CODEWITHSUNDEEP
c
Philip
Philip

Reputation: 5917

Type-qualifiers on function return type

Given the following C source code:

const int foo(void)
{
    return 42;
}

gcc compiles without errors, but with -Wextra or -Wignored-qualifiers, the following warning appears:

warning: type qualifiers ignored on function return type

I understand that there's good reason in C++ to distinguish between const functions and non-const functions, e.g. in the context of operator overloading.

In plain C however, I fail to see why gcc doesn't emit an error, or more concisely, why the standard allows const functions.

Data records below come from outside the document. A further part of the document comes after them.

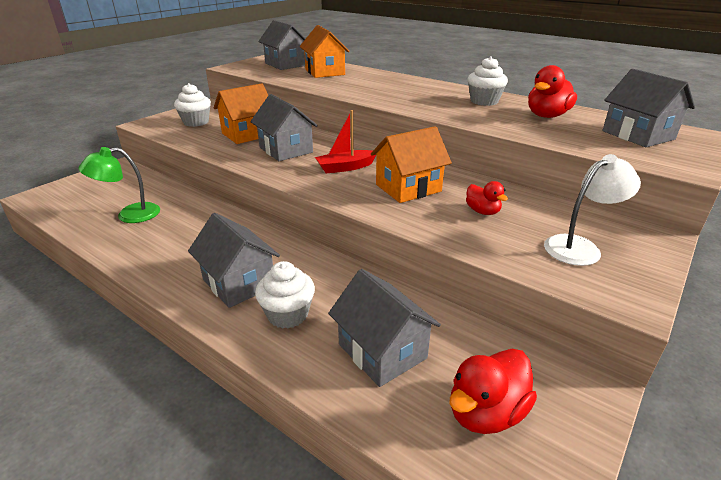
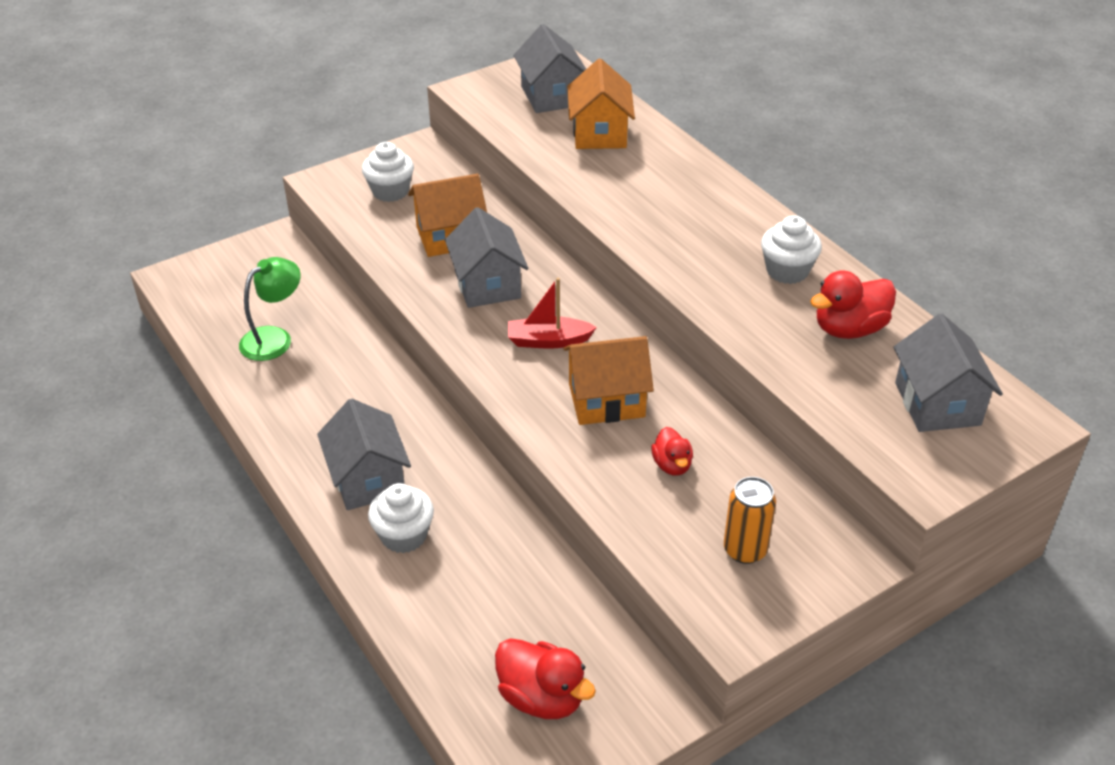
camera: 20 degrees right, 10 degrees up
(129, 215) = (274, 338): green lamp -> green lamp turned 135 degrees clockwise
(382, 351) = (479, 607): grey house -> none
(486, 412) = (542, 697): red duck -> red duck turned 120 degrees counterclockwise
(580, 247) = (745, 550): white lamp -> orange can

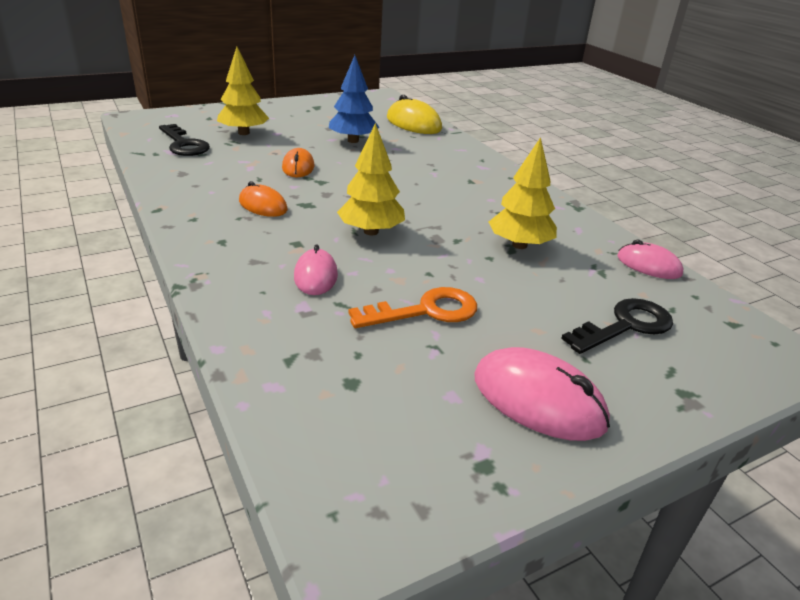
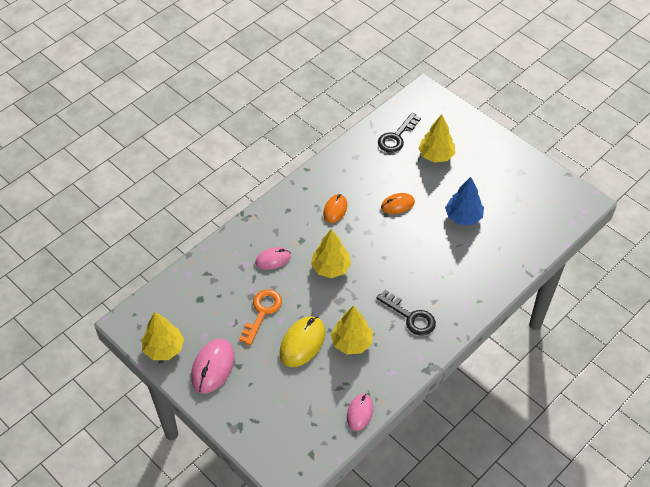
camera: 75 degrees right, 20 degrees up
(413, 123) = (527, 242): yellow mouse -> yellow mouse (302, 343)
(426, 311) = (262, 312): orange key -> orange key turned 120 degrees counterclockwise
(466, 472) = (164, 348): none -> yellow tree
(625, 326) = (286, 400): black key -> black key (410, 317)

Why is it allowed to use type qualifiers on function return types?

Upvotes: 7

Views: 10712

Answers (3)

unwind
unwind

Reputation: 399813

Because it makes sense for pointer types, my guess is that it simply keeps the grammar simpler, so nobody thinks it's worth making const non-pointer return values be an error.

Also, your comparison with C++ is a bit off, since a constant method in C++ is declared by having const last:

int foo() const;

There is no relationship between a method being const, and a method having a const return value, they are completely distinct things. The syntax makes this fairly clear.

Upvotes: 2

hmjd
hmjd

Reputation: 121971

Consider:

#include <stdio.h>

const char* f()
{
    return "hello";
}
int main()
{
    const char* c = f();

    *(c + 1) = 'a';

    return 0;
}

If const were not permitted on the return value then the code would compile (and cause undefined behaviour at runtime).

const is useful when a function returns a pointer to something unmodifiable.

Upvotes: 3

pmg
pmg

Reputation: 108978

It's irrelevant if the value returned from the function is qualified as const.

You cannot change the value returned even if it wasn't qualified.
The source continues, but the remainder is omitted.